Huber was born in Switzerland but raised in Stuttgart, in southwest Germany, in a cultivated middle-class home. Both his parents were educators and scholars. His mother taught him to play the piano; his father, harmony and counterpoint. He was a brilliant pupil, and had perfect pitch. Beyond music, he had that rare kind of mind that spans the “two cultures,” the sciences and the arts. He completed his doctorate summa cum laude at the University of Munich in the fields of music, philosophy, and psychology. His great love was folk music, and his studies and writings in this field were international in scope. Among other musicological pursuits, he analyzed the chants of Burmese women working in the rice paddies; he made speculative investigations into the tonalities and rhythms of other cultures.
His brief moments of recognition as a scholar were barely noticed at the University of Munich. He was chosen in 1936 to represent Germany at the International Folk Music Congress in Barcelona, before another fascist, Francisco Franco, launched his drive to seize power from the Spanish republic.
Kurt Huber could have used his folk-music talents and reputation to carve out a niche for himself in the Third Reich. Because of the “folk” aspects of his musical interests, he was invited in 1938 to take over a new folk-music institute at the University of Berlin. He eagerly grasped the opportunity after the years of disappointment.
But the Berlin year was a disaster; the university administration and the Na
zi student organization expected him to produce blood-and-soil marching songs based on folk tradition. He refused to cooperate; he was a scientist, not a propagandist. The situation became tense and almost unbearable. At the end of the year, the contract was not renewed, and the Huber family, more reduced in circumstances than ever, returned to their spartan life in Munich.
In his mid-thirties, Huber had married Clara, a robust and healthy woman much younger than himself. By 1942 they had two children: Birgit, who was eleven, and Wolf, two. The family lived frugally—they had to; no matter how hard the professor worked, drove himself, and struggled to get along with his more compliant colleagues, he could not achieve recognition or reward in this society. He seethed inside—his personality has been described as “choleric.” He was a man full of indignation, full of the injustices and degradations—personal and national—that he encountered every day outside of his home, and it was only in his home that he could let go.

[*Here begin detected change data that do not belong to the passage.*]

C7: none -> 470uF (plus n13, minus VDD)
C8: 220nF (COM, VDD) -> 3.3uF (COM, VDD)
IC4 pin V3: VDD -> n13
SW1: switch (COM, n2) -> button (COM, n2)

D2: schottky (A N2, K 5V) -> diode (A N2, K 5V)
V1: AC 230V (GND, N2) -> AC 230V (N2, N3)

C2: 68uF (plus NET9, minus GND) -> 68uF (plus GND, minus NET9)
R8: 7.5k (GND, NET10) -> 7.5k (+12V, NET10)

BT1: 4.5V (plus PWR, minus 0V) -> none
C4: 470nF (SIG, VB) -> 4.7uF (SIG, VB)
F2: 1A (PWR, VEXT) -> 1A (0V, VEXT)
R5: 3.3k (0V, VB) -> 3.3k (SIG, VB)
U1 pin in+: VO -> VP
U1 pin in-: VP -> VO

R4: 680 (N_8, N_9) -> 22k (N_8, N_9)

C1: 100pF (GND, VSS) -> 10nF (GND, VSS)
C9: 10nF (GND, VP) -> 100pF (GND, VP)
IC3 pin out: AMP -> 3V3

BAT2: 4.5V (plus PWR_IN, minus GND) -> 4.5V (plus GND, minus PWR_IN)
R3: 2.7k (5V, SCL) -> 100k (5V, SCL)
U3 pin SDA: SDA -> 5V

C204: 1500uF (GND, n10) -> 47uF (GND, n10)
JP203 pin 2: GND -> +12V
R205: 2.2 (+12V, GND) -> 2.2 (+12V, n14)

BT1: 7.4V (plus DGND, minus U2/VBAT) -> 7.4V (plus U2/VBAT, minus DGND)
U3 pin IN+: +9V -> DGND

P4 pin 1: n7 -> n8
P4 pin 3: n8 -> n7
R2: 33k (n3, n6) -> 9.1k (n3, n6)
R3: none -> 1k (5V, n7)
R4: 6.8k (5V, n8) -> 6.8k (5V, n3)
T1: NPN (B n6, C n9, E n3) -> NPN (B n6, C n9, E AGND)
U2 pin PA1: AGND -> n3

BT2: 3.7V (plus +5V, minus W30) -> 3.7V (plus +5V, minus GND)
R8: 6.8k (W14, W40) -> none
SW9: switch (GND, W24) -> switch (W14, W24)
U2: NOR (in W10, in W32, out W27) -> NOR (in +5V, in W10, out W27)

He was a demanding, authoritarian family man, with a good-natured and worried wife. He was precise, judgmental, impatient; his goal was perfection. He could make his children tremble when he lost his temper or supervised his daughter’s piano lessons. But he could be gentle; he would caress them when he came home in good spirits, stroking their heads and trying to guess, with a smile, what meal Mrs. Huber had prepared, just from the lingering odors in the children’s hair. He loved them with every fiber of his passionate hidden being, and they knew it. When he thought about the Nazis or about the bombing of German cities or about the destruction of German culture, he would get carried away and begin to shout. Clara Huber would run frantically around the room shutting windows, whispering intently: “Kurt, stop it! They’ll take you to Dachau!”